The Singleton Pattern in JavaScript
Introduction
The singleton pattern is one of the foundational design patterns, present in nearly every major programming language. In JavaScript, the module system already enforces single-instance behavior for exports, but there are situations where you want explicit singleton control — lazy initialization, guarded construction, or mutable shared state that needs different treatment than a frozen module export.
The Singleton pattern restricts the instantiation of a class to a single instance and provides global access to that instance. While JavaScript’s module system naturally behaves like a singleton, understanding this pattern helps you manage shared state and control object creation in scenarios where you explicitly need one instance.

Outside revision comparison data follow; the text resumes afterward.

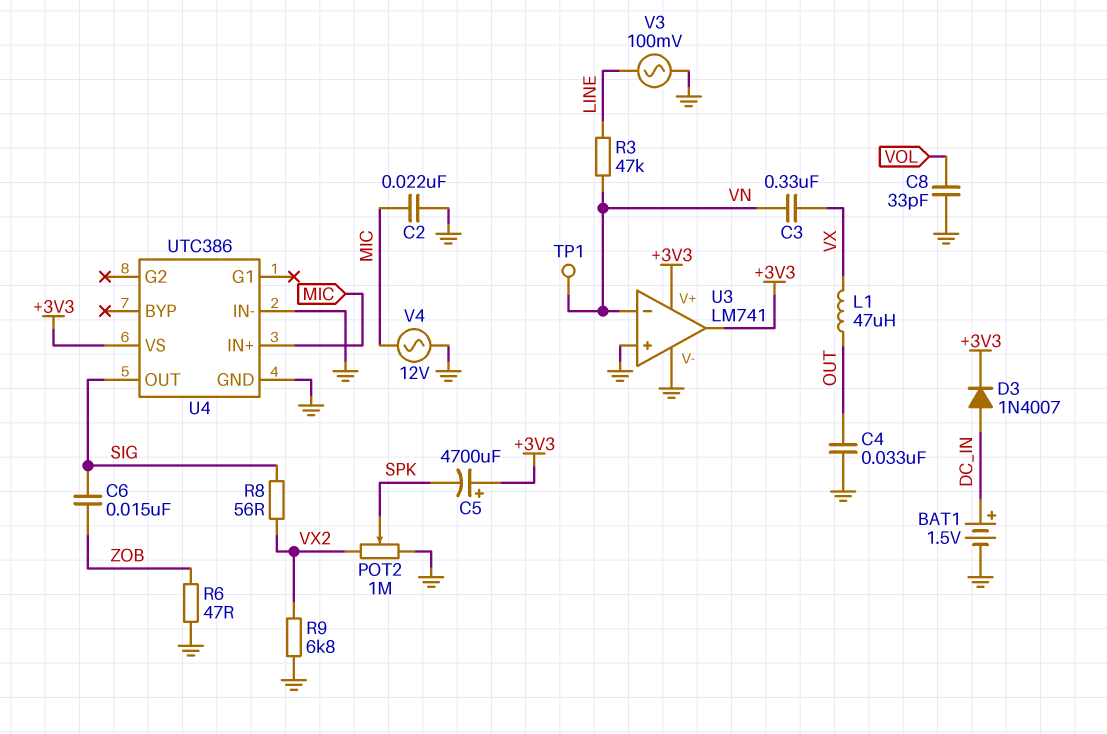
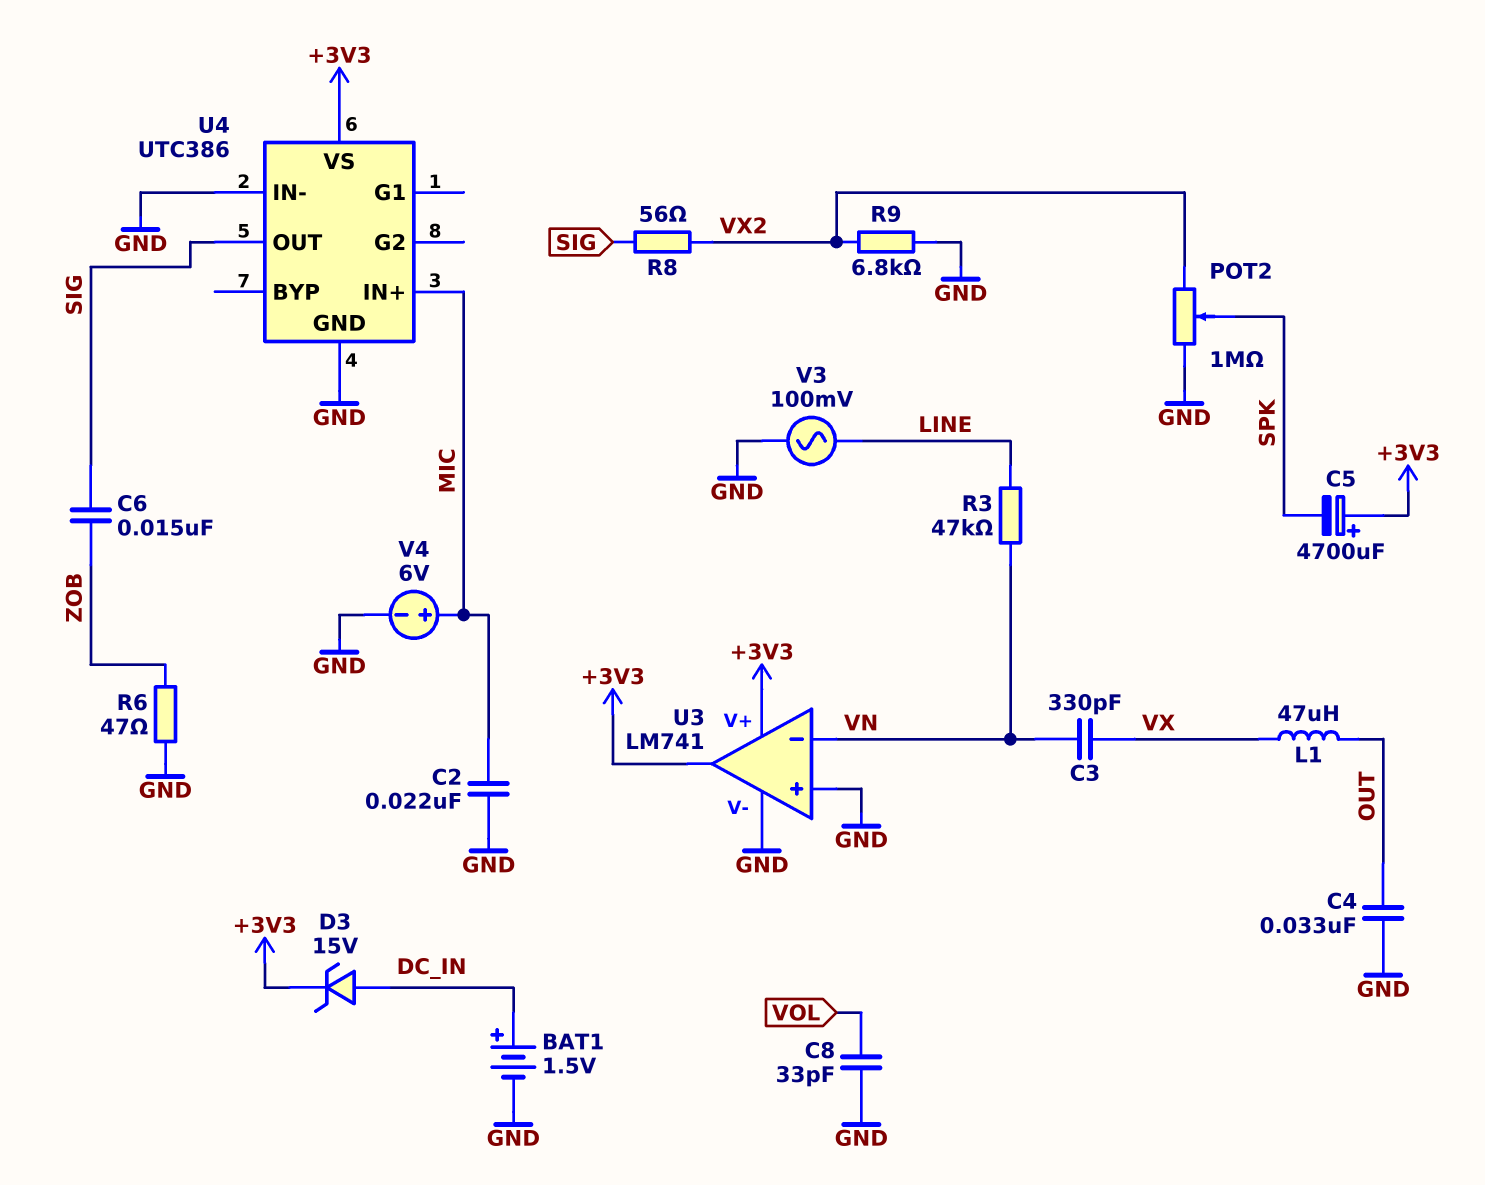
C3: 330nF (VN, VX) -> 330pF (VN, VX)
D3: diode 1N4007 (A DC_IN, K +3V3) -> zener 15V (A DC_IN, K +3V3)
TP1: test point (VN) -> none
V4: AC 12V (GND, MIC) -> 6V (plus MIC, minus GND)

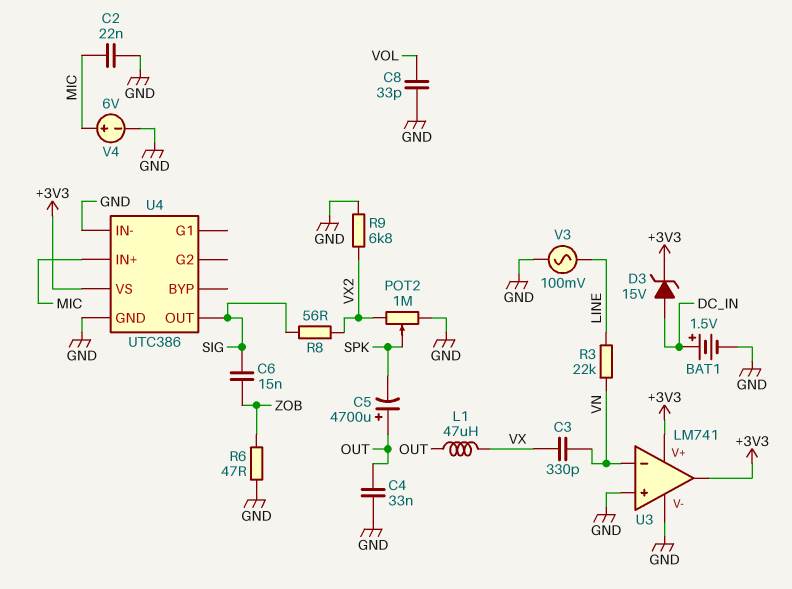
C5: 4700uF (plus +3V3, minus SPK) -> 4700uF (plus OUT, minus SPK)
R3: 47k (LINE, VN) -> 22k (LINE, VN)

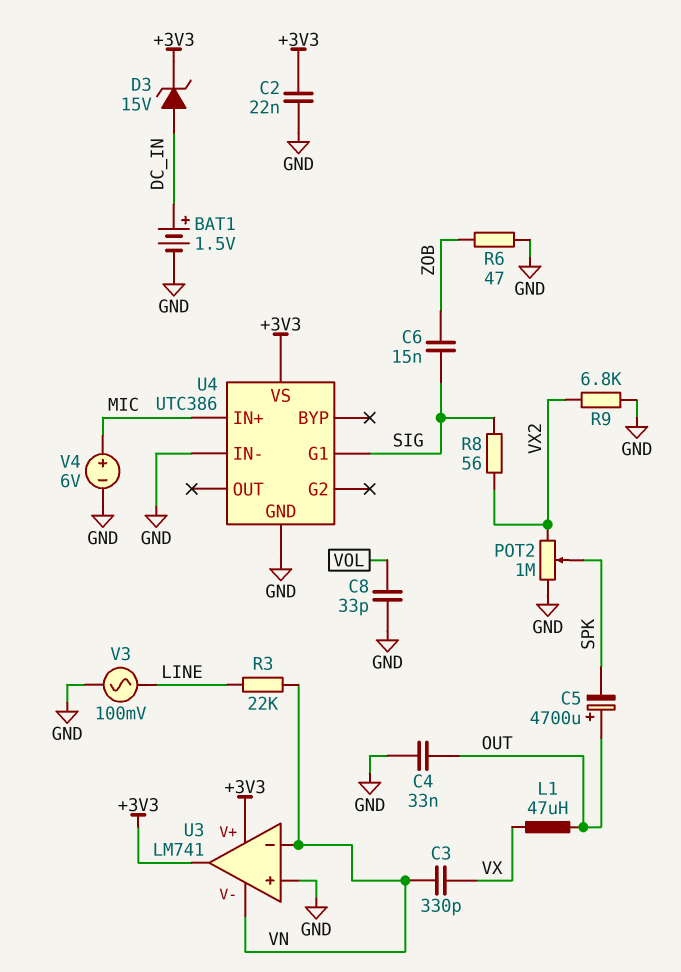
C2: 22nF (GND, MIC) -> 22nF (+3V3, GND)
U3 pin V-: GND -> VN
U4 pin G1: none -> SIG
U4 pin OUT: SIG -> none

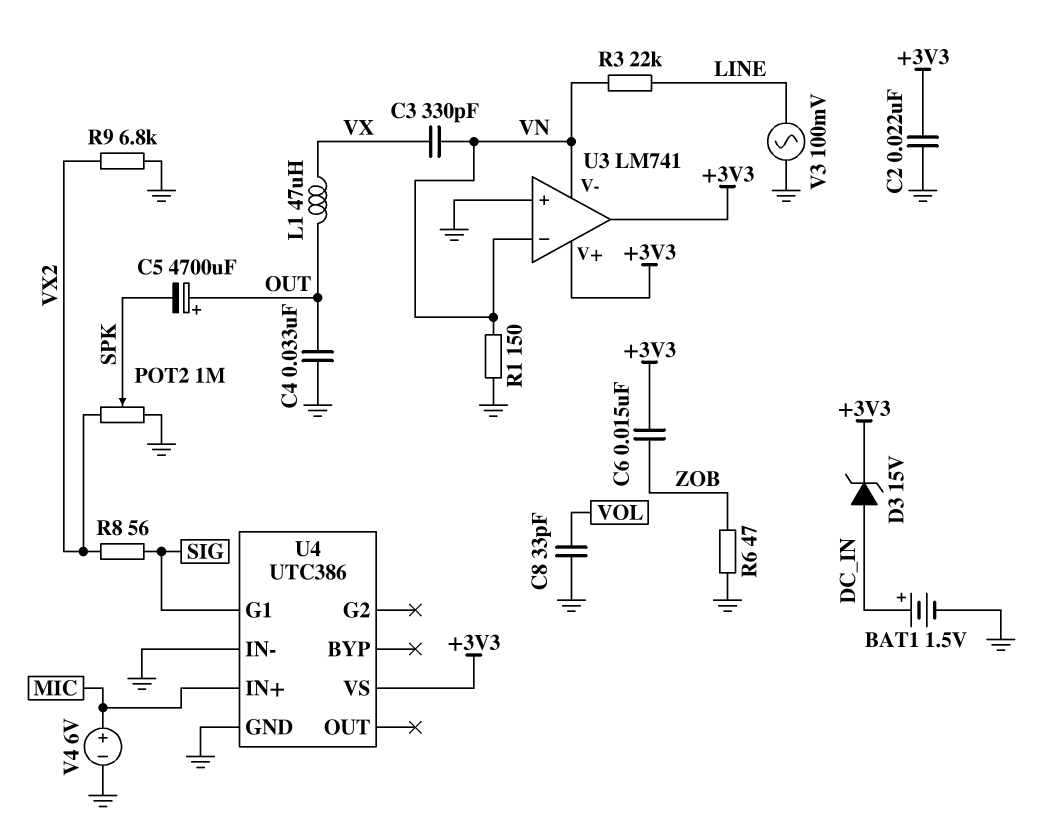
C6: 15nF (SIG, ZOB) -> 15nF (+3V3, ZOB)
R1: none -> 150 (GND, VN)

What is the singleton pattern?
The Singleton pattern ensures that a class has only one instance while providing a global access point to that instance. This is useful when you need exactly one object to coordinate actions across your application, such as a configuration manager, database connection, or logger.
In JavaScript, ES6 modules are singletons by default—they execute only once and their exports are cached. However, there are times when you need singleton behavior within a module or using class syntax.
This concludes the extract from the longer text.